I read this on another site and it may just explain why US carriers do not have FROYO but other carriers do. This does seem a bit of a stretch but if it is true it would be sad that the US carriers would not ban together and put more pressure on Samsung. If this is true I think it would be great fuel for the fire of the already filed class action suit.
To explain the political situation, first, a primer on how phone firmware upgrades work for carriers. When a carrier decides to sell a phone, a contract is usually written between the phone manufacturer and the carrier. In this contract, thecost of updates (to the carrier) is usually outlined. Updates are usually broken into several types: critical updates, maintenance updates, and feature updates. Critical updates are those that resolve a critical bug in the phone, such as the phone overheating. Maintenance updates involve routine updates to resolve bugs and other issues reported by the carrier. Finally, feature updates add some new feature in software that wasn’t present before. Critical updates are usually free, maintenance updates have some maintenance fee associated with them, and feature updates are usually costly. In the past, most phone updates would mainly consist of critical and maintenance updates. Carriers almost never want to incur the cost of a feature update because it is of little benefit to them, adds little to the device, and involves a lot of testing on the carrier end. Android has changed the playing field, however – since the Android Open Source Project is constantly being updated, and that information being made widely available to the public, there is pressure for the phone to be constantly updated with the latest version of Android. With most manufacturers, such as HTC, Motorola, etc. This is fine and considered a maintenance upgrade. Samsung, however, considers it a feature update, and requires carriers to pay a per device update fee for each incremental Android update.
Now, here’s where the politics come in: most U.S. carriers aren’t very happy with Samsung’s decision to charge for Android updates as feature updates, especially since they are essentially charging for the Android Open Source Project’s efforts, and the effort on Samsung’s end is rather minimal. As a result of perhaps, corporate collusion, all U.S. carriers have decided to refuse to pay for the Android 2.2 update, in hopes that the devaluation of the Galaxy S line will cause Samsung to drop their fees and give the update to the carriers.

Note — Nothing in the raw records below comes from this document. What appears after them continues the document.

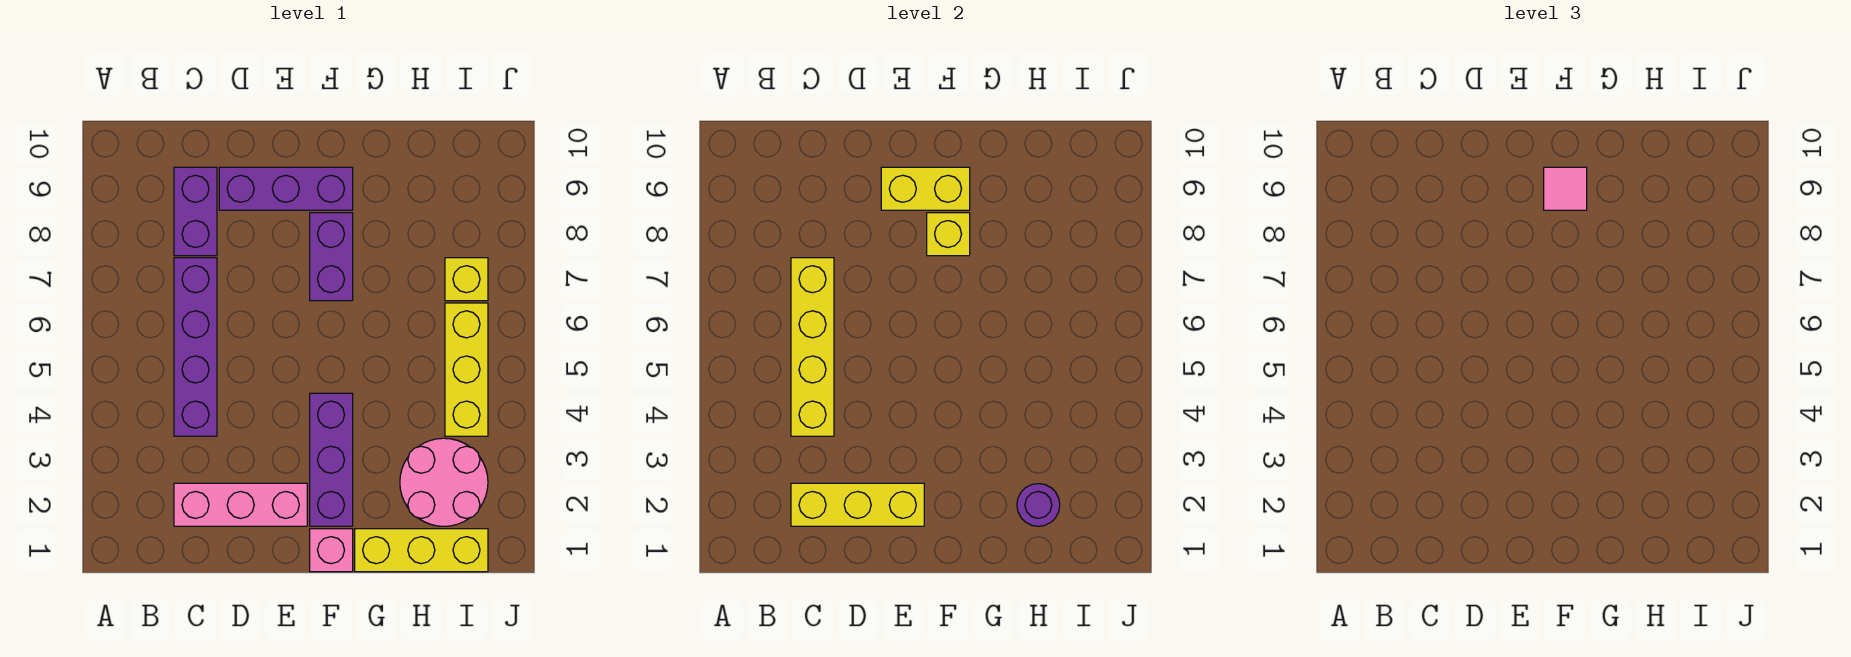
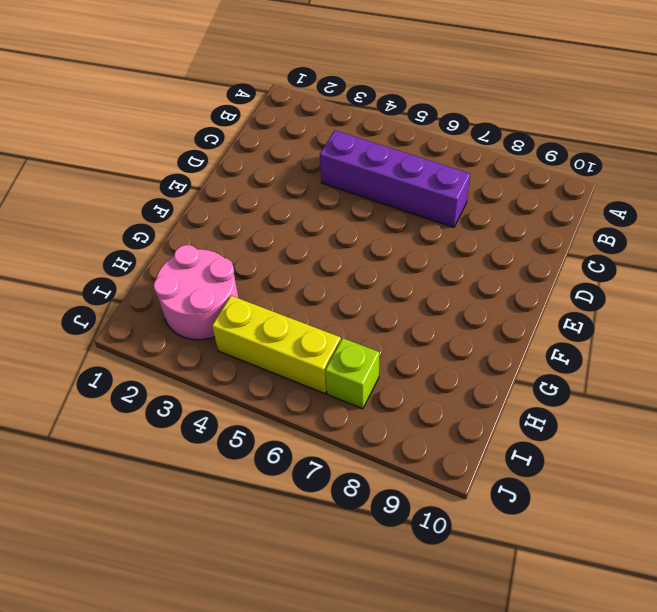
lime brick I7 level 1 -> yellow brick I7 level 1
none -> pink brick C2:E2 level 1
none -> purple brick C8:C9 level 1
none -> purple brick D9:F9 level 1

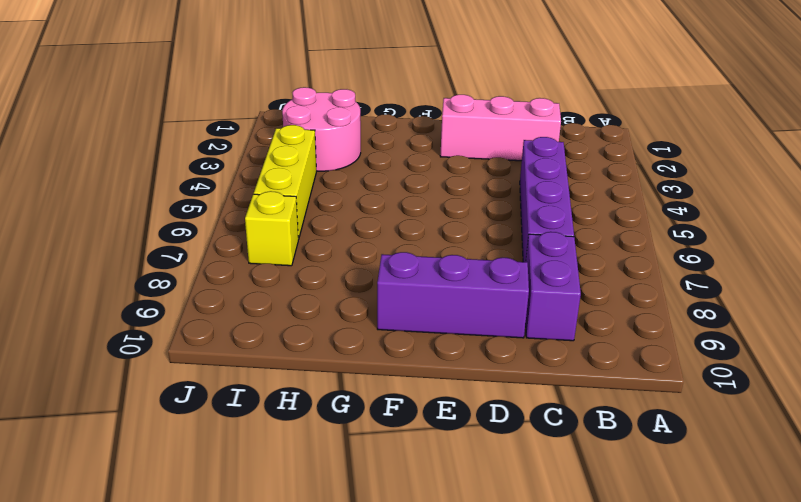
none -> pink brick F1 level 1
none -> purple brick F2:F4 level 1
none -> purple brick F7:F8 level 1

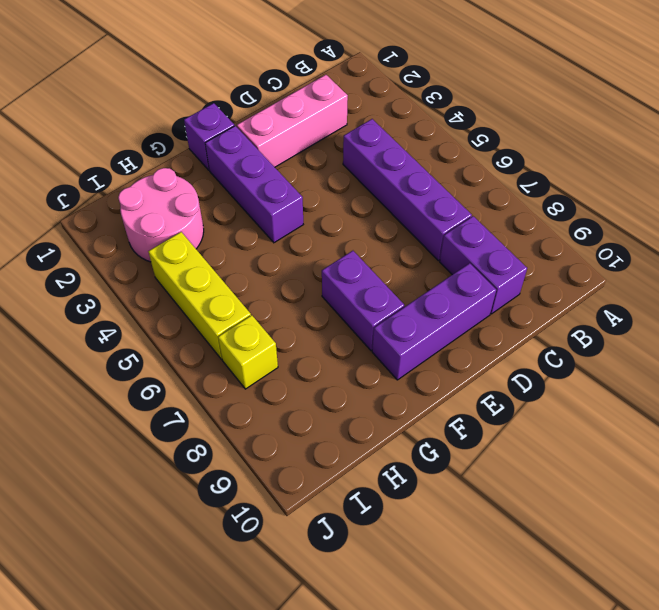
purple brick F1 level 1 -> pink brick F1 level 1
none -> yellow brick G1:I1 level 1
none -> yellow brick C2:E2 level 2
none -> yellow brick C4:C7 level 2

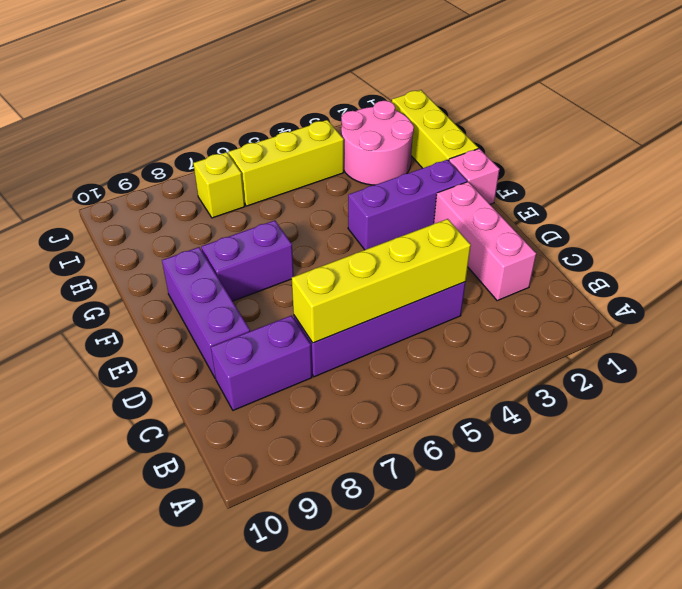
none -> yellow brick C2:E2 level 2
none -> yellow brick E9:F9 level 2
none -> yellow brick F8 level 2

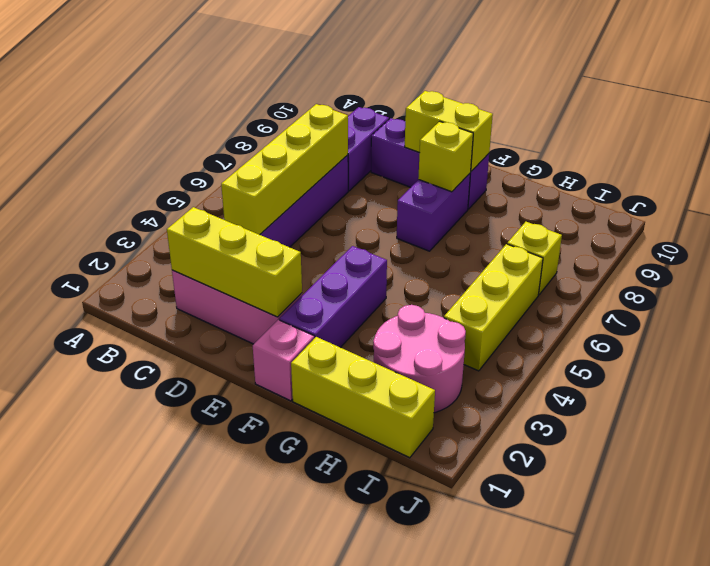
none -> purple round brick H2 level 2
none -> pink tile F9 level 3

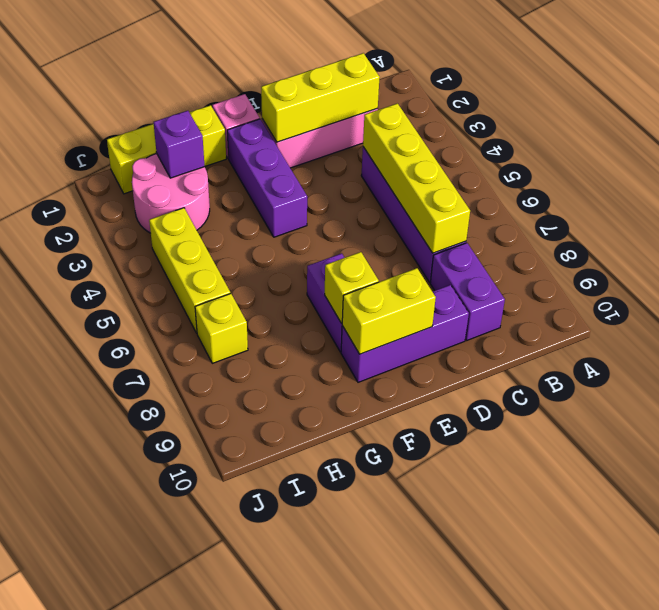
purple brick H2 level 2 -> purple round brick H2 level 2
none -> pink tile F9 level 3

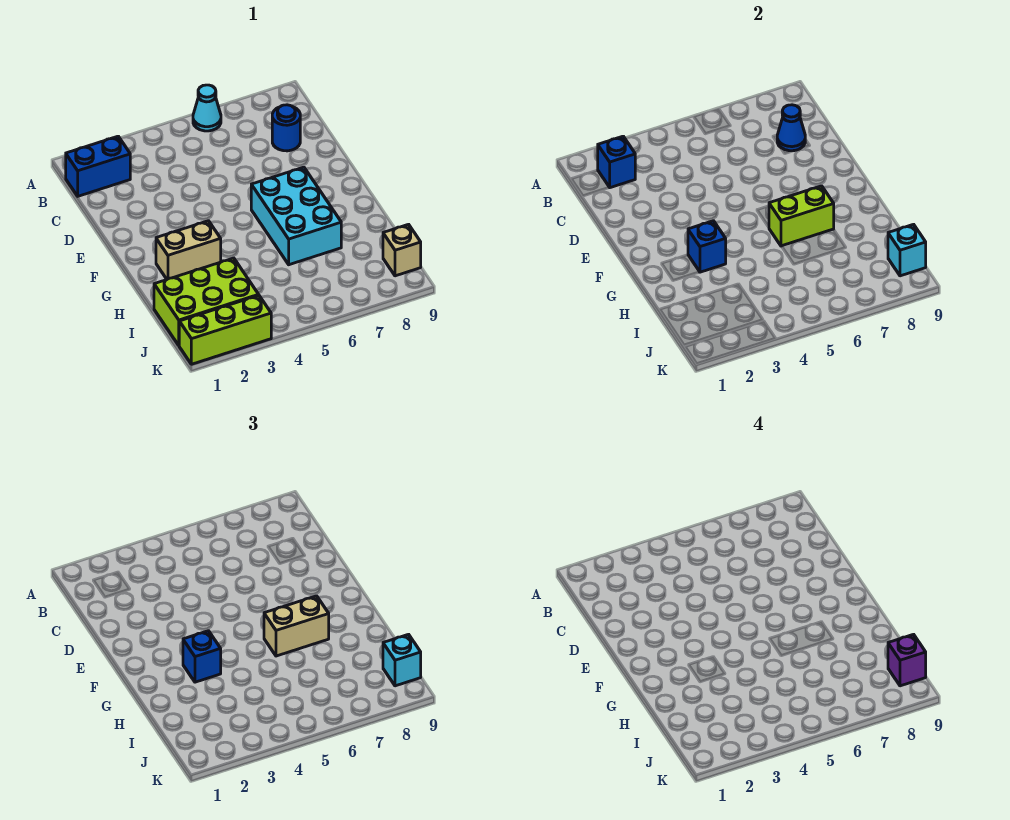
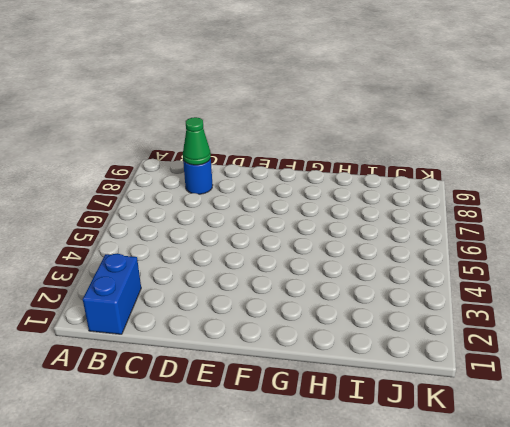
green cone C8 level 2 -> blue cone C8 level 2
none -> cyan cone A6 level 1
none -> cyan brick F6:H7 level 1
none -> tan brick G2:G3 level 1

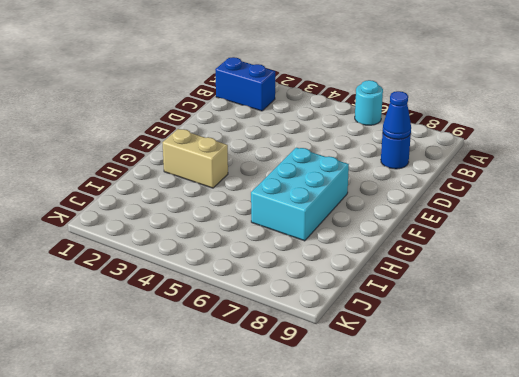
cyan round brick A6 level 1 -> cyan cone A6 level 1
none -> lime brick I1:J3 level 1
none -> tan brick J9 level 1
none -> lime brick K1:K3 level 1

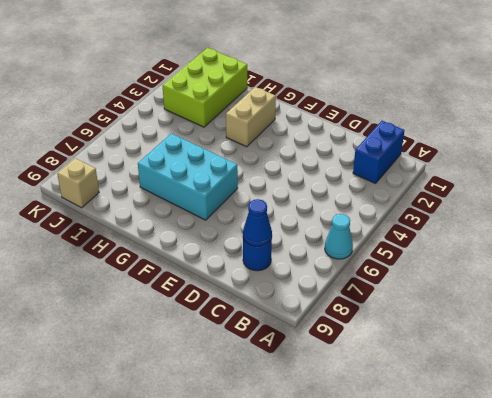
none -> lime brick K1:K3 level 1
none -> blue brick B2 level 2
none -> blue brick G3 level 2

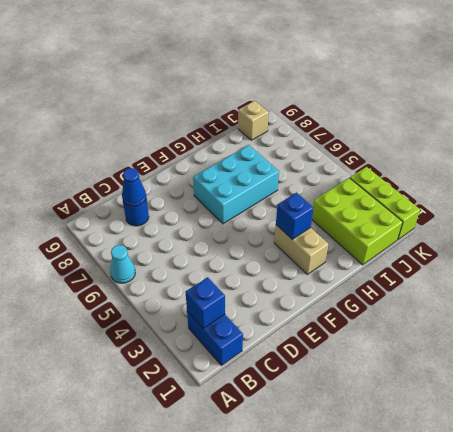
none -> lime brick G6:G7 level 2
none -> cyan brick J9 level 2
none -> blue brick G3 level 3

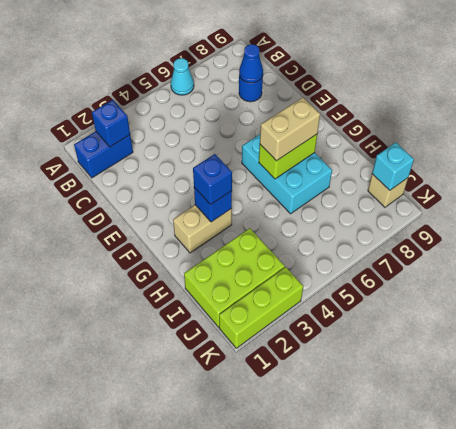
none -> cyan brick J9 level 3
none -> purple brick J9 level 4

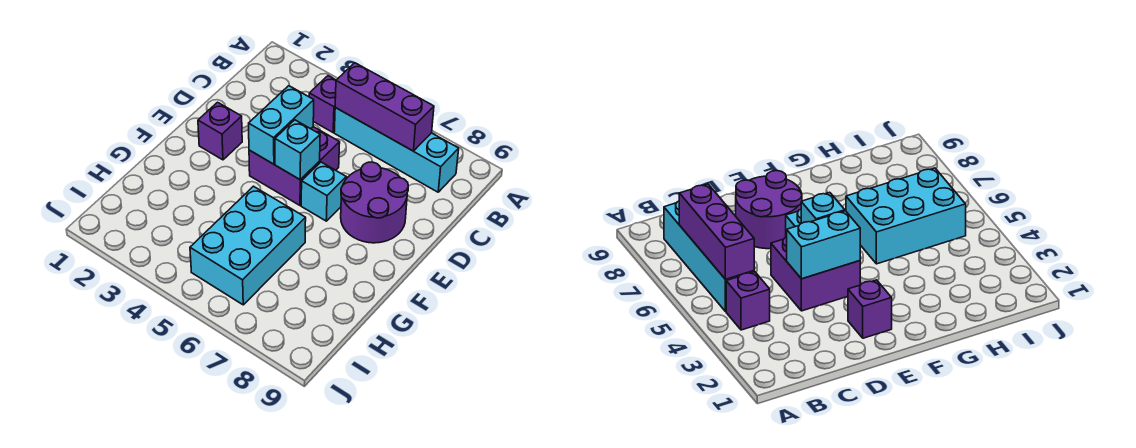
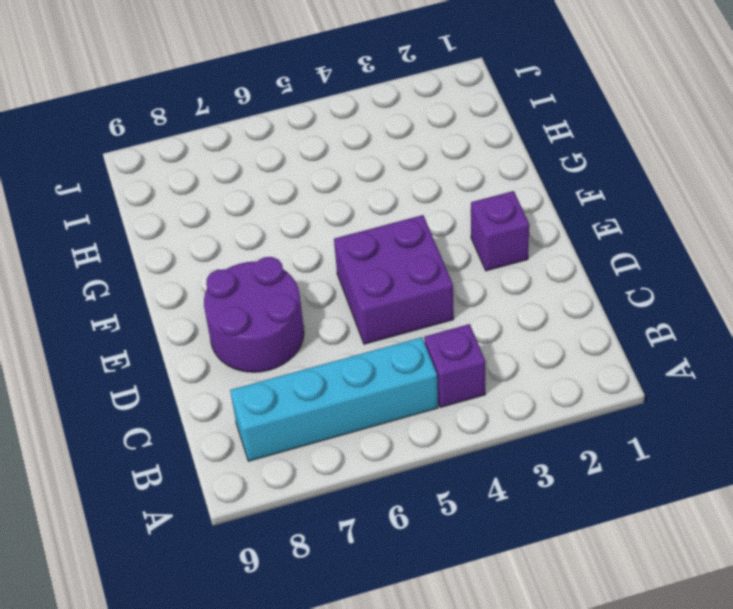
none -> cyan brick E6 level 1
none -> cyan brick G5:I6 level 1

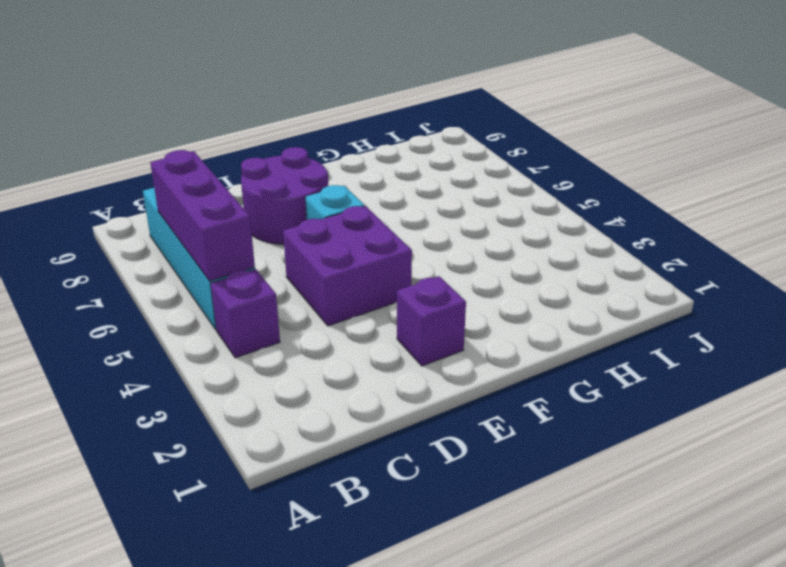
none -> cyan brick G5:I6 level 1
none -> cyan brick D4:E4 level 2

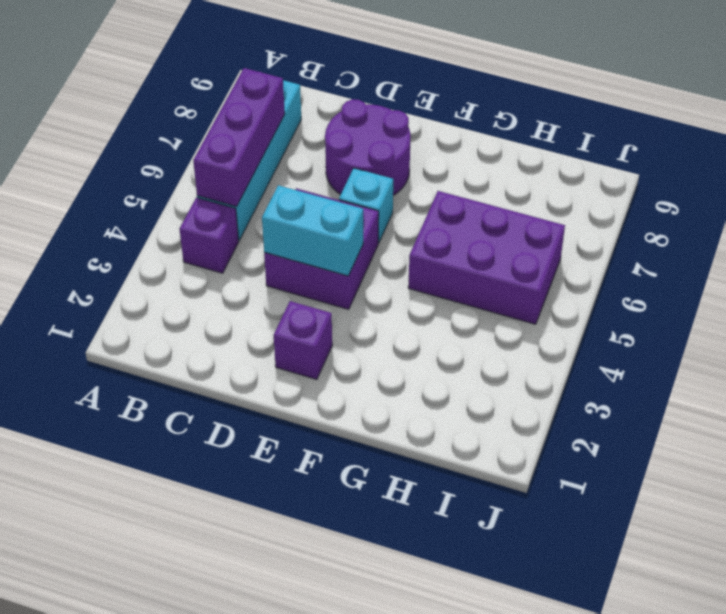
purple brick G5:I6 level 1 -> cyan brick G5:I6 level 1
none -> cyan brick E5 level 2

The situation has panned out differently in other parts of the world, but this is the situation in the United States.
Some of you might have noticed Verion’s Fascinate updated, but without 2.2 : This is a result of a maintenance agreement Samsung must honor combined with Verizon’s unwillingness to pay the update fees. In short, Android 2.2 is on hold forGalaxy S phones until the U.S. carriers and Samsung reach a consensus.
Some might wonder why I didn’t deliver this over a more legitimate news channel – the short answer: I don’t want to lose my job. I do, however, appreciate transparency, which is why I’m here.
Here is the link for your own review.
Just read this, and it seems valid, since I had the same issues with the Omnia. Looks like I'm taking this thing back and getting a phone from a manufacturer that supports the phone. In case anyone doesn't want to read the wall of test, the shorthand version is:
"Samsung charges all Cell Phone Carriers an extremely pricey charge to create and release each Android version upgrade, rather than the cheaper price they charge for a Maintenence release. They are the only handset manufacturer that does this. That is why you, and no other person with a Samsung android phone, does not have Froyo. Because Samsung is greedy."
I gotta tell you, I love my Fascinate and was considering getting a Continuum for my daughter, but if this info is true, I will never buy another Samsung phone. That being said, prior to the Fascinate I had a Rogue, and after the lengthy wait for the first update, the updated were provided with regularity.